Understanding Hashing

Hashing involves mapping a given input, such as a string or an object, to a fixed-size numerical value called a hash code. The hash code is then used as an index to store the data in an array, known as the hash table.

Collision Resolution with Linear Probing

In the case where two or more keys generate the same hash code and try to occupy the same index in the hash table, collision occurs.
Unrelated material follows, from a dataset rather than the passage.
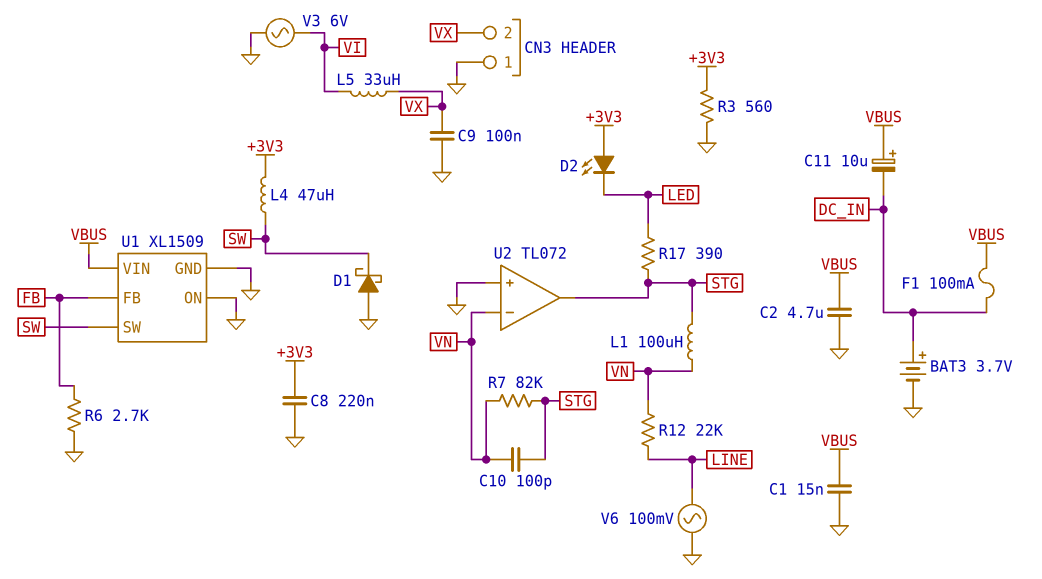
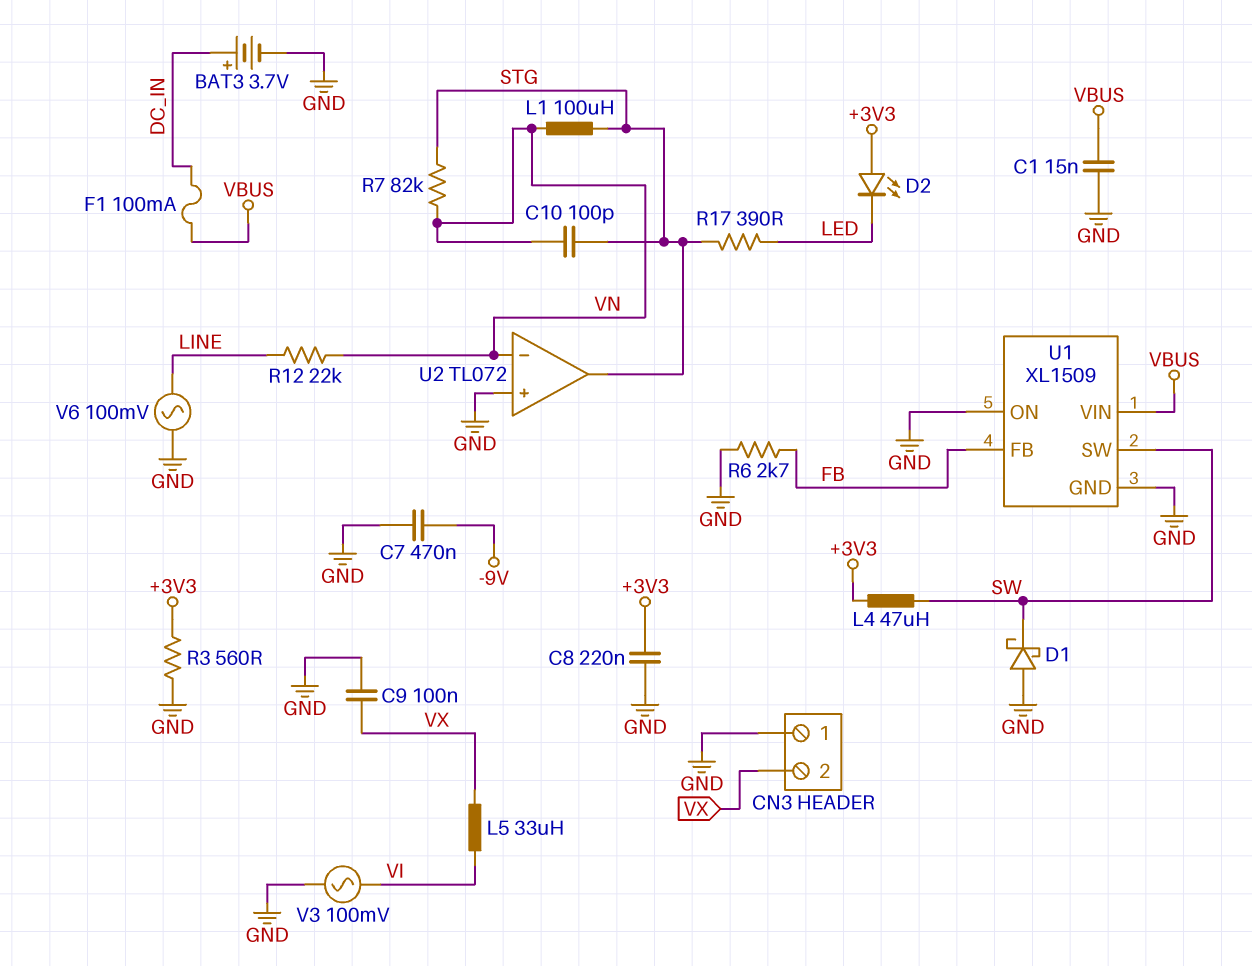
C2: 4.7uF (GND, VBUS) -> none
C7: none -> 470nF (-9V, GND)
C11: 10uF (plus VBUS, minus DC_IN) -> none
V3: AC 6V (GND, VI) -> AC 100mV (GND, VI)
Linear probing is a simple strategy to resolve collisions by searching for the next available slot, usually the next consecutive index, to store the key.

Here’s an example to illustrate the process of hashing with linear probing:

class HashTable:
    def __init__(self, size):
        self.size = size
        self.keys = [None] * self.size
        self.values = [None] * self.size
    
    def hash(self, key):
        return hash(key) % self.size
    
    def insert(self, key, value):
        hash_value = self.hash(key)
        if self.keys[hash_value] is None:
            self.keys[hash_value] = key
            self.values[hash_value] = value
        else:
            index = (hash_value + 1) % self.size
            while self.keys[index] is not None:
                index = (index + 1) % self.size
            self.keys[index] = key
            self.values[index] = value
    
    def get(self, key):
        hash_value = self.hash(key)
        index = hash_value
        while self.keys[index] is not None:
            if self.keys[index] == key:
                return self.values[index]
            index = (index + 1) % self.size
        return None

In this example, we create a HashTable class that uses linear probing to handle collisions. The hash method calculates the hash code of the key, insert checks if the slot is occupied, and if not, stores the key and value at the calculated index. If the slot is occupied, it linearly searches for the next available slot, wrapping around to the start of the table if necessary. The get method searches for a given key using the same linear probing logic.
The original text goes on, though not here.